WARTABANJAR.COM, JAKARTA – Lebih dari 200 pulau kecil di Indonesia diprivatisasi dan diperjualbelikan hingga 2023 lalu. Pulau yang paling banyak diprivatisasi dan diperjualbelikan berada di wilayah DKI Jakarta dan Maluku Utara.
Badan Riset dan Inovasi Nasional (BRIN) menyebut, data itu didapatkan dari sejumlah organisasi nirlaba. Kondisi itu menyebabkan banyak dampak negatif yang dirasakan masyarakat.
“Sebanyak 200 pulau tersebut paling banyak di DKI Jakarta dan Maluku Utara,” kata Kepala BRIN, Athiqah Nur Alami, Senin (15/07/2024).
Selain privatisasi, Athiqah juga menyoroti dampak negatif dari industri ekstraktif di pulau-pulau kecil. Industri ekstraktif tersebut seperti pertambangan, eksplorasi minyak dan gas, serta penangkapan ikan besar-besaran bagi masyarakat pulau-pulau kecil dan pesisir di Indonesia.
Menurutnya, kegiatan industri ekstraktif juga bisa menyebabkan pulau kecil tenggelam. Ini menunjukkan terjadinya kerentanan di pesisir yang sifatnya tidak hanya ekologis, tapi juga sosial, ekonomi, dan budaya.
Baca juga: Target Pool Belum Tercapai, Transformasi Sepakbola Kita Butuh Proses
“Hal itu tidak hanya karena perubahan iklim, tetapi juga aktivitas industri ekstraktif,” beber Athiqah.
Athiqah juga menyebut, beberapa tahun terakhir pihaknya mencermati bagaimana kebijakan hilirisasi dan masifnya kegiatan pertambangan serta perluasan industri ekstraktif.

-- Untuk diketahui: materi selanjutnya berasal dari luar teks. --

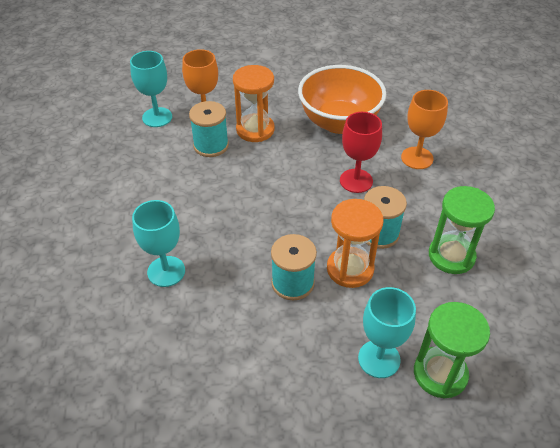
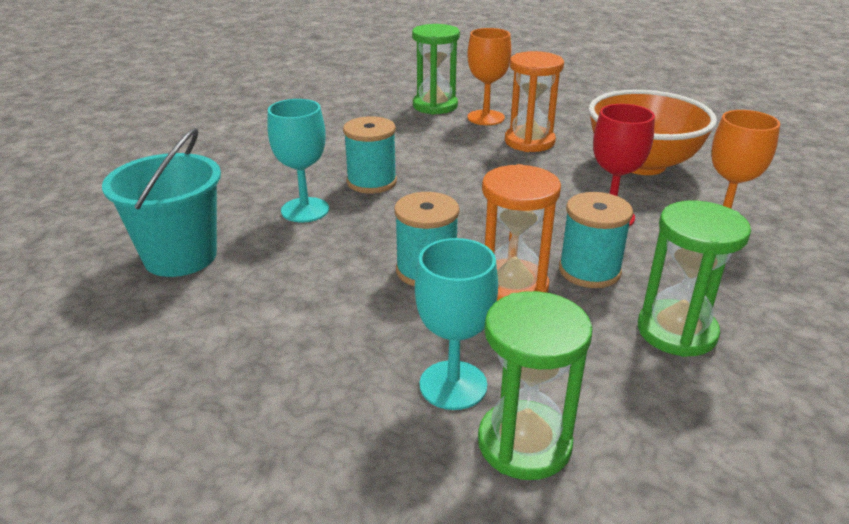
camera: 35 degrees right, 15 degrees down
(123, 361) = (180, 256): none -> turquoise bucket
(157, 117) = (435, 106): turquoise goblet -> green hourglass
(211, 145) = (466, 139): turquoise spool -> turquoise spool (371, 182)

Dia menilai kegiatan industrialisasi, seperti proyek hilirisasi nikel di Sulawesi Tengah, Sulawesi Selatan, Maluku Utara, juga pertambangan biji besi dan tambang emas di Sulawesi Utara, berpotensi mengganggu keseimbangan ekosistem di pesisir laut dan pulau-pulau kecil.